Charters still popular for students who transfer from private to public schools

The share of private school students leaving for charters appears to have leveled off in 2013-14 school year.

Florida charter schools continue to attract a disproportionate number of students who leave the state’s private schools for public alternatives, a new batch of state statistics shows.

The state’s rapidly growing charter schools have attracted a growing share of students who transferred from private schools to public ones, according to enrollment surveys.

During the 2013-14 school year, the most recent for which the data are available from the Florida Department of Education, more than 36,000 students left private schools for public schools, and 5,475 went to charters.

Charters enrolled slightly more than 15 percent of the students who transferred from private schools, while they enrolled about 8.5 percent of public school students as whole.

That school year, private school enrollment increased slightly, private school scholarship programs grew substantially, and charter schools grew to enroll their largest-ever share of public-school students. Total private-to-public transfers, and the proportion who went to charters, both held relatively steady from the year before.

The details may help shed light on the changing landscape of school choice, and on the factors that shape parents’ decisions about where to enroll their kids. Recent research has suggested that when parents seek options beyond their zoned schools, some may be agnostic about whether the schools they choose are public or private.

The public schools that drew large numbers of students from private schools tended to have strong academic reputations.

Charter schools' share
Charter schools continue to draw disproportionate shares of students who transfer from private schools.

Of 17 public schools that reported more than 100 such transfers, all but two had received A’s or B’s from the state in 2013, the most recent year that might have informed parents’ decisions. One of the exceptions was Volusia County’s South Daytona Elementary, which was rated a D in 2013, but went on to improve by two letter grades and attract some positive press the following year.

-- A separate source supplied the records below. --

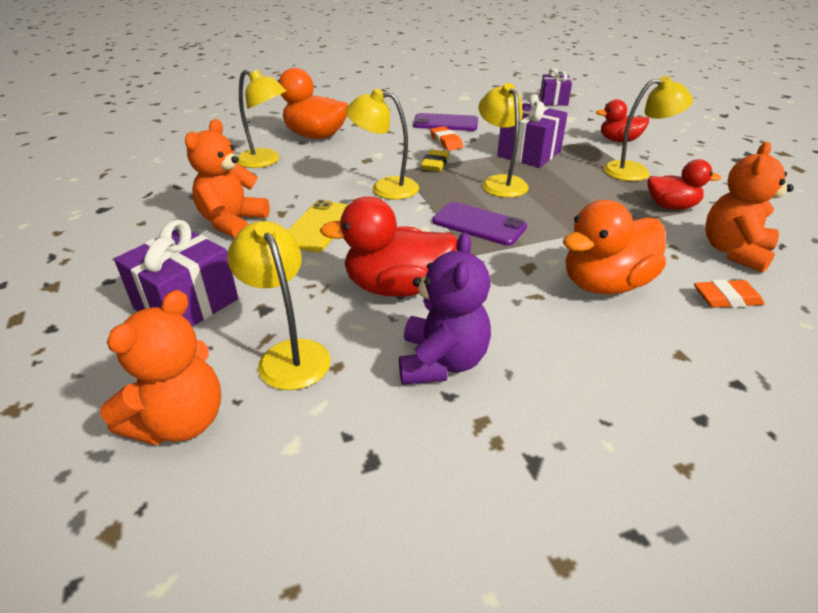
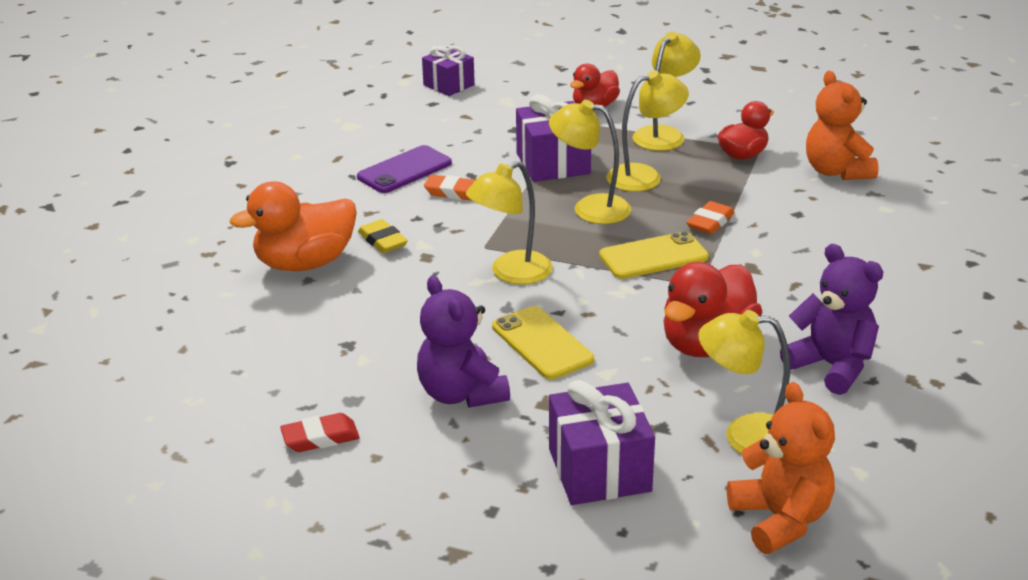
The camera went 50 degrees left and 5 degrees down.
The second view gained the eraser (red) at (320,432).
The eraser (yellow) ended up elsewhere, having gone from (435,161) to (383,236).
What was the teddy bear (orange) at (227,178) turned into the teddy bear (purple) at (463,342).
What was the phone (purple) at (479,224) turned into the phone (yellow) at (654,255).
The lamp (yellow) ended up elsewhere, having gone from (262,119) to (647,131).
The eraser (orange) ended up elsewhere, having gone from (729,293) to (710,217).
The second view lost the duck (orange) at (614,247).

Two newly opened Franklin Academy charter schools, meanwhile, reported enrolling a combined 180 private-school students. The schools offer features, like single-gender classes and chess instruction, that parents might previously have only found in private schools.

Florida Virtual School’s two full-time programs were also a popular option, drawing about 390 private-school transfers between them.

We’ll continue probing at these numbers and the past data we explored in an earlier analysis. The 2013-14 data are here. Let us know if you see something interesting.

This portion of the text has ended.